INFO I368 (3 CR) Introduction to network science

Description | Prerequisites | Lecture | Instructors | Software and Tools | Books | Objectives | Grading | Policies | Academic integrity | Remarks


Friends, computers, the Web, and our brain are examples of networks that pervade our lives. Network science helps us understand complex patterns of connection, interaction, and relationships in many complex systems. Students learn essential concepts and core ideas of network literacy, and basic tools to handle social and information networks.



I201, I210, and I211 for Informatics students. The course is also open to undergraduates in Computer Science, Cognitive Science, Statistics, Psychology, Biology, Sociology, Communications, Engineering, and Physics. Students from these other programs should seek instructor permission. Programming experience (in Python) and exposure to probability theory, statistics, calculus, and discrete math are highly recommended.


Lecture (tentative schedule)

TR at 2:30P-3:45P in I2 (Informatics East) 130



Please use Canvas for all class-related questions and communications. Email instructors directly only for personal matters.


Software and Tools

We will be using Python and the NetworkX module with CoCalc, a cloud-based service that provides infrastructure and services for running courses based on Jupyter Notebooks. Unless you already have an account, sign up for free using your IU email. 

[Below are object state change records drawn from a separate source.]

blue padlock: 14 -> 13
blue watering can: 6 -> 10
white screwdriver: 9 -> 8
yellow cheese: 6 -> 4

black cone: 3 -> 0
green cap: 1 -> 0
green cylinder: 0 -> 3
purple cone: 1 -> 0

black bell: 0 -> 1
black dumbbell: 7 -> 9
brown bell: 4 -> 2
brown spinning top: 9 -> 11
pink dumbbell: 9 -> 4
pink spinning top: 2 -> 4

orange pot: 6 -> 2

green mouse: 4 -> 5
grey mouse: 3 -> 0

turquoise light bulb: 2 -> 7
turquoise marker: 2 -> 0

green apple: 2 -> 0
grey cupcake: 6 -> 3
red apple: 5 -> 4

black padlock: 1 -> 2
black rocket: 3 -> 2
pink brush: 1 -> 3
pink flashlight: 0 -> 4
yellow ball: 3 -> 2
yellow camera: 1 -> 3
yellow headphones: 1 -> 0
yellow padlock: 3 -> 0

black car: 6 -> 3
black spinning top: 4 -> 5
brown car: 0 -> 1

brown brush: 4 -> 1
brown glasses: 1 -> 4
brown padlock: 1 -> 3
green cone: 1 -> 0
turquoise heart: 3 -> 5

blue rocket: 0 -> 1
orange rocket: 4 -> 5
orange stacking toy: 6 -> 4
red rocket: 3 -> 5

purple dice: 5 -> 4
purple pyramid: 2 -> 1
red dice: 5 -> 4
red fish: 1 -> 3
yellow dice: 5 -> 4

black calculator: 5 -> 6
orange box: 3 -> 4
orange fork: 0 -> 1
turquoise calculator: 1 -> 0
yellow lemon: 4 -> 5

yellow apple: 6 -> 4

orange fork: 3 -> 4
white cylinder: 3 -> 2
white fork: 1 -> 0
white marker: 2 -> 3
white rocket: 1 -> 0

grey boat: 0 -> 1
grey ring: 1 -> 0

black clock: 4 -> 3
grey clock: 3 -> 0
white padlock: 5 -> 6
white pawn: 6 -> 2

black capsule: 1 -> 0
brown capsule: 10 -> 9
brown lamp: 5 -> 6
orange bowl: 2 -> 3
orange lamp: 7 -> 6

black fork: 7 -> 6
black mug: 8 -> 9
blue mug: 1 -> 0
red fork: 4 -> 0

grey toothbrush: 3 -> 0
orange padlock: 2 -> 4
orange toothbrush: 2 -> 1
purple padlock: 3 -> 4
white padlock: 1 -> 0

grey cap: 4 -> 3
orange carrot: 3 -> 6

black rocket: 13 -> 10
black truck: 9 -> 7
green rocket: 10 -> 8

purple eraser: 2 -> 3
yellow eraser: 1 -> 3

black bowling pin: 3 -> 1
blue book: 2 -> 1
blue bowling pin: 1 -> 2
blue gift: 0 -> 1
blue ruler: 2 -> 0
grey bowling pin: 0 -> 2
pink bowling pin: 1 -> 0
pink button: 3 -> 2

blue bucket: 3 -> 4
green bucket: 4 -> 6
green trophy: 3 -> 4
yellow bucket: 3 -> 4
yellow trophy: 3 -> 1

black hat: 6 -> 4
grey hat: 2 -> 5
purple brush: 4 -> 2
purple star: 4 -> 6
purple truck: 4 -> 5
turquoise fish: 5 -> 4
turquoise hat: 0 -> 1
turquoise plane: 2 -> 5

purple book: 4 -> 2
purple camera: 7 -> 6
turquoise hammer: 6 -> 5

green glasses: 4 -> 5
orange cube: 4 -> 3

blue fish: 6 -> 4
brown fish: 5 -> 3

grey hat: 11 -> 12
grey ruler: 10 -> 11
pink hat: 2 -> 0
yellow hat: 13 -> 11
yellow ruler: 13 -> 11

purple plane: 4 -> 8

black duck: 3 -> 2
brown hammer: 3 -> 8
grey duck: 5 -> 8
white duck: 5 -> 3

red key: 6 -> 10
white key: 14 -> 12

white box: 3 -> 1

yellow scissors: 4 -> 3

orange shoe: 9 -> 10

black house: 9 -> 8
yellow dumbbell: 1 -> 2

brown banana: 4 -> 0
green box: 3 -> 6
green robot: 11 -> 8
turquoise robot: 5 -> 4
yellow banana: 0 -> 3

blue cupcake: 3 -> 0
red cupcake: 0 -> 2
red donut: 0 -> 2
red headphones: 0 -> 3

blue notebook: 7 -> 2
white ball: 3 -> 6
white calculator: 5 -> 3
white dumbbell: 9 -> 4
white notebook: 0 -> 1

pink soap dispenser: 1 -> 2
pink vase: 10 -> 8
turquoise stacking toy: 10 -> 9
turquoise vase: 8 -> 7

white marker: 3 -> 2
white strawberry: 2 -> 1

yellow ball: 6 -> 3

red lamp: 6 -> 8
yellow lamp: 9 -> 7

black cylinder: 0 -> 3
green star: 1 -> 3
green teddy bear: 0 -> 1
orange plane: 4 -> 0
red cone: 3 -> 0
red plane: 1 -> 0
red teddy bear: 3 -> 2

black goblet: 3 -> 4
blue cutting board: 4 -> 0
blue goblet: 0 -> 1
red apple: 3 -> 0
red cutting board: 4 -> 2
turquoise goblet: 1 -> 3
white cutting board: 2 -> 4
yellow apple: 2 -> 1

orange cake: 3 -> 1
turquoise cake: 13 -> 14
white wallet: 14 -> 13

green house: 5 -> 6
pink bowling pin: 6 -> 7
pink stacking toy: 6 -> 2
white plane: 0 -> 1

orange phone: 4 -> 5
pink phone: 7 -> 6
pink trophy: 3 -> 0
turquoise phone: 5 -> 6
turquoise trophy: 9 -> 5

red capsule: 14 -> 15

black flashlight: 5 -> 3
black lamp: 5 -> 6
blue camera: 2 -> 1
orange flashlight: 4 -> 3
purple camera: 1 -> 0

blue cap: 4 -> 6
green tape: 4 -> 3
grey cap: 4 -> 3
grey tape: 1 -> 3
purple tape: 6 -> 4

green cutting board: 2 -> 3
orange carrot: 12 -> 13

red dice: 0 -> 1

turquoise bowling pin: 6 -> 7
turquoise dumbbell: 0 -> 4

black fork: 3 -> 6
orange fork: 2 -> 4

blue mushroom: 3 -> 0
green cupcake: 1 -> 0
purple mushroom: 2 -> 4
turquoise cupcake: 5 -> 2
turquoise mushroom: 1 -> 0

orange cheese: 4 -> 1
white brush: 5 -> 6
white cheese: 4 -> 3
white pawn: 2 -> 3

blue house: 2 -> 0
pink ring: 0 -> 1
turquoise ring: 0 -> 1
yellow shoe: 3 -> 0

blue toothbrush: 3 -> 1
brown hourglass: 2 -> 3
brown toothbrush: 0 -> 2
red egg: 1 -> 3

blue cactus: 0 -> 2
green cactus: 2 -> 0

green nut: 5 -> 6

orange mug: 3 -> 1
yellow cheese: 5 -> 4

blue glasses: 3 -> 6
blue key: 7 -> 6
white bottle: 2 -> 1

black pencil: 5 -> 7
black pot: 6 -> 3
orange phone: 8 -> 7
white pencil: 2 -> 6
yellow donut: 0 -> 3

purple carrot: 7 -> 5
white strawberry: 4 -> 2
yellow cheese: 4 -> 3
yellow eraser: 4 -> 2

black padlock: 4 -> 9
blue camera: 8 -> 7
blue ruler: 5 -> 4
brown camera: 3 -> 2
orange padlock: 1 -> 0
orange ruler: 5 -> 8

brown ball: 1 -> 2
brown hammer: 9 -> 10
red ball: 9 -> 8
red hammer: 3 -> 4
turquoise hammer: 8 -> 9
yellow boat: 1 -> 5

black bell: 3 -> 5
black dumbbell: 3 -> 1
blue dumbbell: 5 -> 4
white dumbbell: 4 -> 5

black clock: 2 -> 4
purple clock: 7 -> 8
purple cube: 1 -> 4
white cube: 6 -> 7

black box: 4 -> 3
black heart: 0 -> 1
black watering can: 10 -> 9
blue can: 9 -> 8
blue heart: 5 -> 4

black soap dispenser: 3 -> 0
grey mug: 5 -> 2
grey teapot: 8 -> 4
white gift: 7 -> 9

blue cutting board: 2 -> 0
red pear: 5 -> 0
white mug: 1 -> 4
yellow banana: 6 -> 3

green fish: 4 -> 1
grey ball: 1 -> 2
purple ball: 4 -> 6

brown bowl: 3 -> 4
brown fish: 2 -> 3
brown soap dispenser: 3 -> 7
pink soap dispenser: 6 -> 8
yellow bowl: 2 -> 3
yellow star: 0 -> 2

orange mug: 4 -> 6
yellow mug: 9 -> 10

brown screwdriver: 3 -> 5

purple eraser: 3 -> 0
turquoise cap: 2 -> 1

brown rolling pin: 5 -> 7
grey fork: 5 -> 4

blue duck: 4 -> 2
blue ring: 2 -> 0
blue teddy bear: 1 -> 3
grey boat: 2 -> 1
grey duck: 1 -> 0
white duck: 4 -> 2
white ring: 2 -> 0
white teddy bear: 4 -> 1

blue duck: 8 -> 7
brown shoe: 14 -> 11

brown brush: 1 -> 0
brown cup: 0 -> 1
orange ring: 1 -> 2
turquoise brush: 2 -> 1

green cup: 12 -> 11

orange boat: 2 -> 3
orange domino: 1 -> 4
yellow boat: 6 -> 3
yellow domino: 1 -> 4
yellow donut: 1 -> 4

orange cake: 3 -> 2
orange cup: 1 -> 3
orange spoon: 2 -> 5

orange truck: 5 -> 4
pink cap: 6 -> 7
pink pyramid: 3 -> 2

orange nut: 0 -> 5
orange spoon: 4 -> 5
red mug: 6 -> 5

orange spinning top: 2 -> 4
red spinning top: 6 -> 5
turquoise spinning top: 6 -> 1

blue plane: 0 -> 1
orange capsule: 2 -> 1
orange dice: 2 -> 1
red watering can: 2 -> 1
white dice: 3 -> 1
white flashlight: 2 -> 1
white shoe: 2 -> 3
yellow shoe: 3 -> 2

If you also wish to use Python locally on your laptop, and don't have Jupyter and IPython installed on your machine, we recommend installing the Anaconda Python distribution with Python 3. We do not recommend or support Enthought Canopy, due to its poor Python 3 support. Be warned: since Python installations are system dependent, we are unable to provide extensive support outside of the cloud-based environment.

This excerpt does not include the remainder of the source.